The company announced on Friday a new policy that prohibits promotions “for unproven or experimental medical techniques” and therapies that have “insufficient formal clinical testing to justify widespread clinical use—giving examples such as gene therapy, cellular therapy, and most stem cell therapy.
“Often times, these treatments can lead to dangerous health outcomes and we feel they have no place on our platforms,” the announcement reads.
Google said it is taking action now because it has seen an increase in “bad actors attempting to take advantage of individuals by offering untested, deceptive treatments.”
The Washington Post first reported the new rule, adding that the policy is being introduced at a time when stem cell clinics are becoming a “direct-to-consumer industry,” with some such clinics claiming their therapies can treat degenerative lung diseases, multiple sclerosis, ALS, and macular degeneration.

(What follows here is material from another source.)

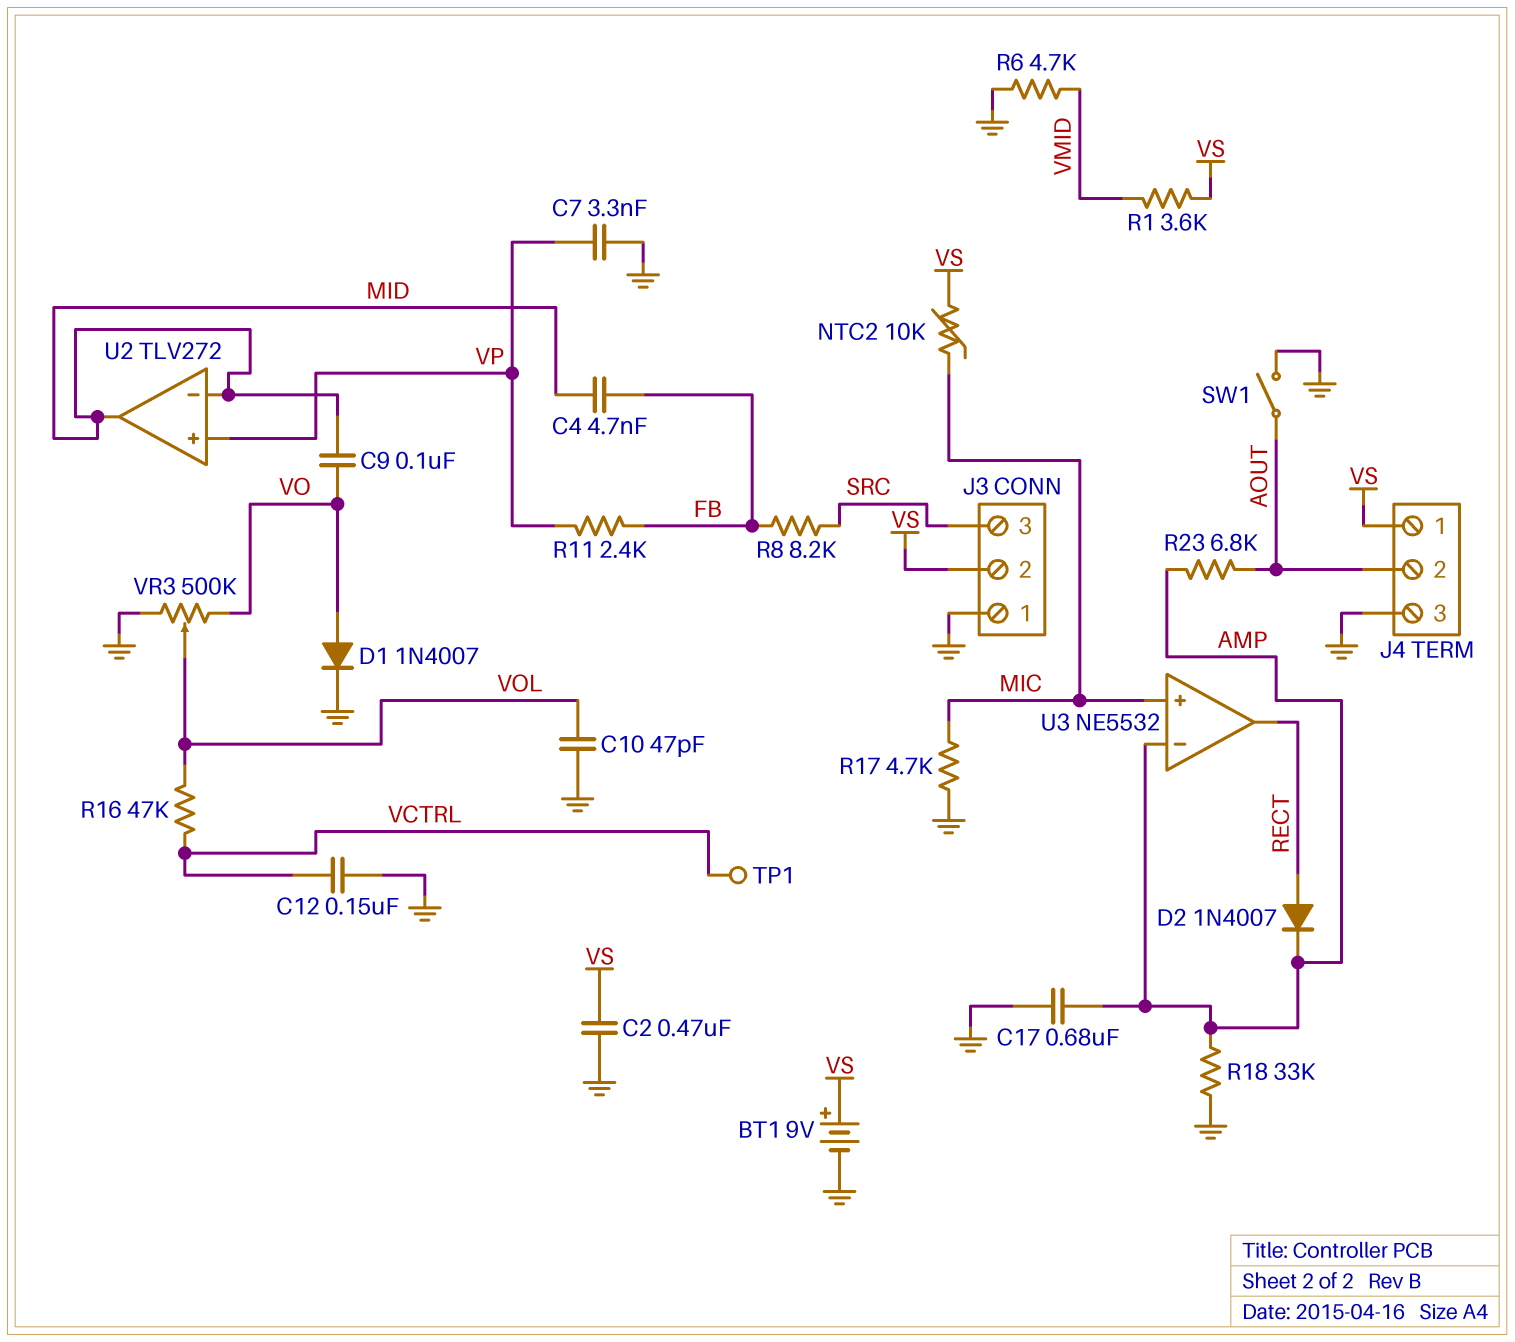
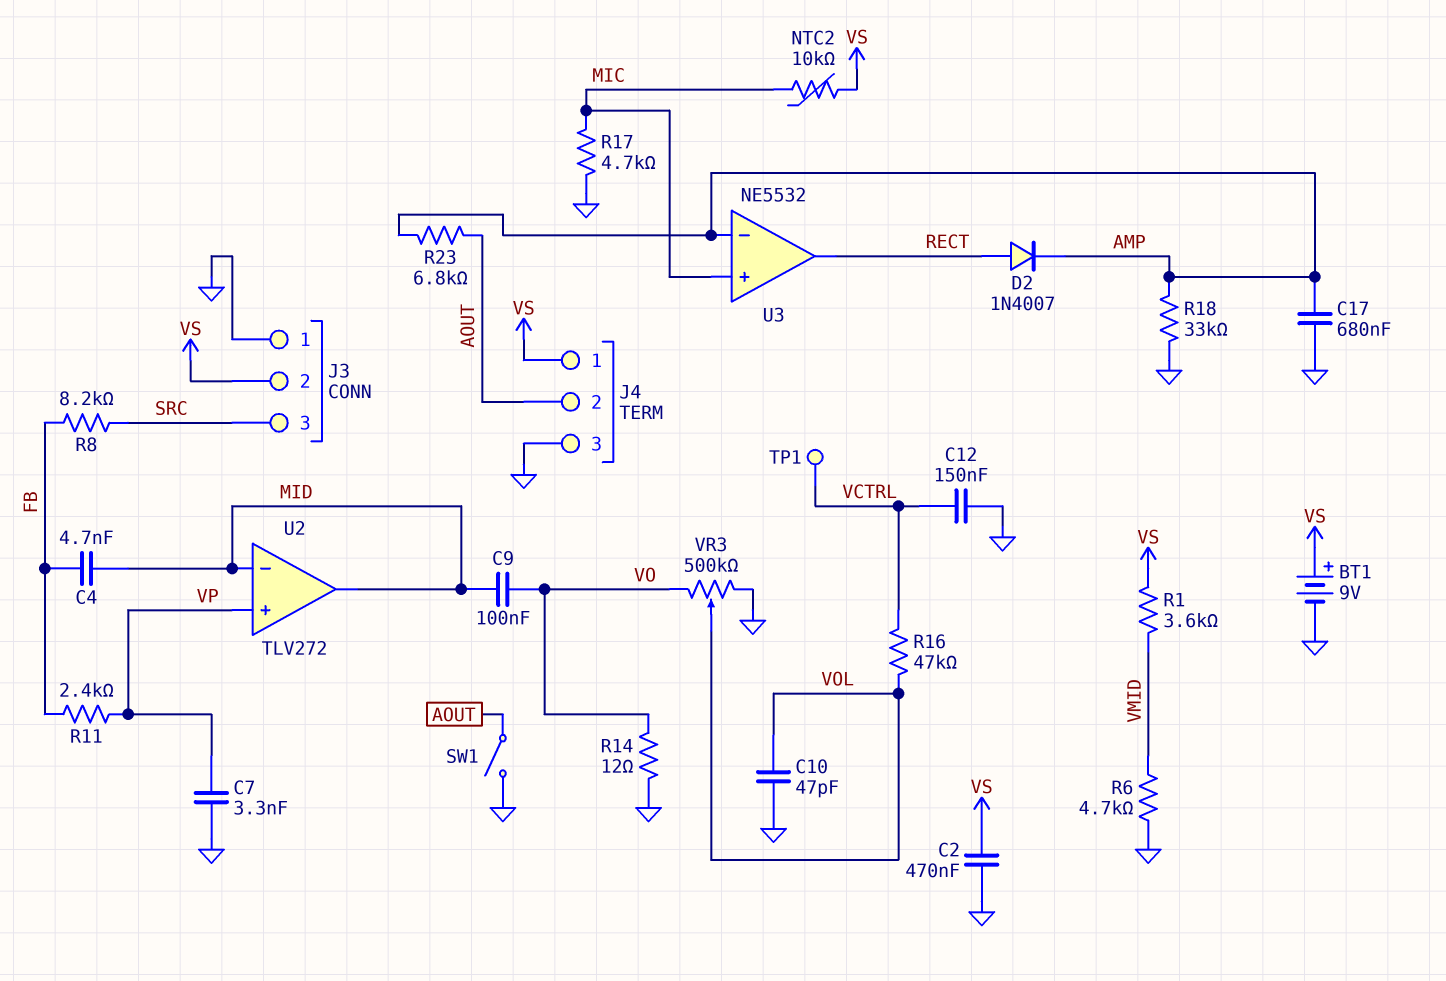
D1: diode 1N4007 (A VO, K GND) -> none
R14: none -> 12 (GND, VO)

According to the Post, the ban will affect all of Google’s ad services, which includes YouTube ads and ads that the company serves to third-party sites.
In June, a U.S. federal judge ruled that the Food and Drug Administration could regulate a stem-cell treatment that has become popular within this industry—a victory in a lawsuit against a Florida company, US Stem Cell, which has reportedly blinded at least four patients after injecting its “treatment” into their eyes. The decision was indicative of a growing federal effort to curtail the booming snake-oil business.
According to Google’s announcement, the platform will still allow companies to promote research and advertise clinical trials, explaining that it believes such work can lead to medical advancements.
Still, Google has a long way to go to curb its spread of misleading medical advice. For instance, the announcement comes on the same day as a Vice report that Google Maps still directs people seeking abortions to pro-life clinics.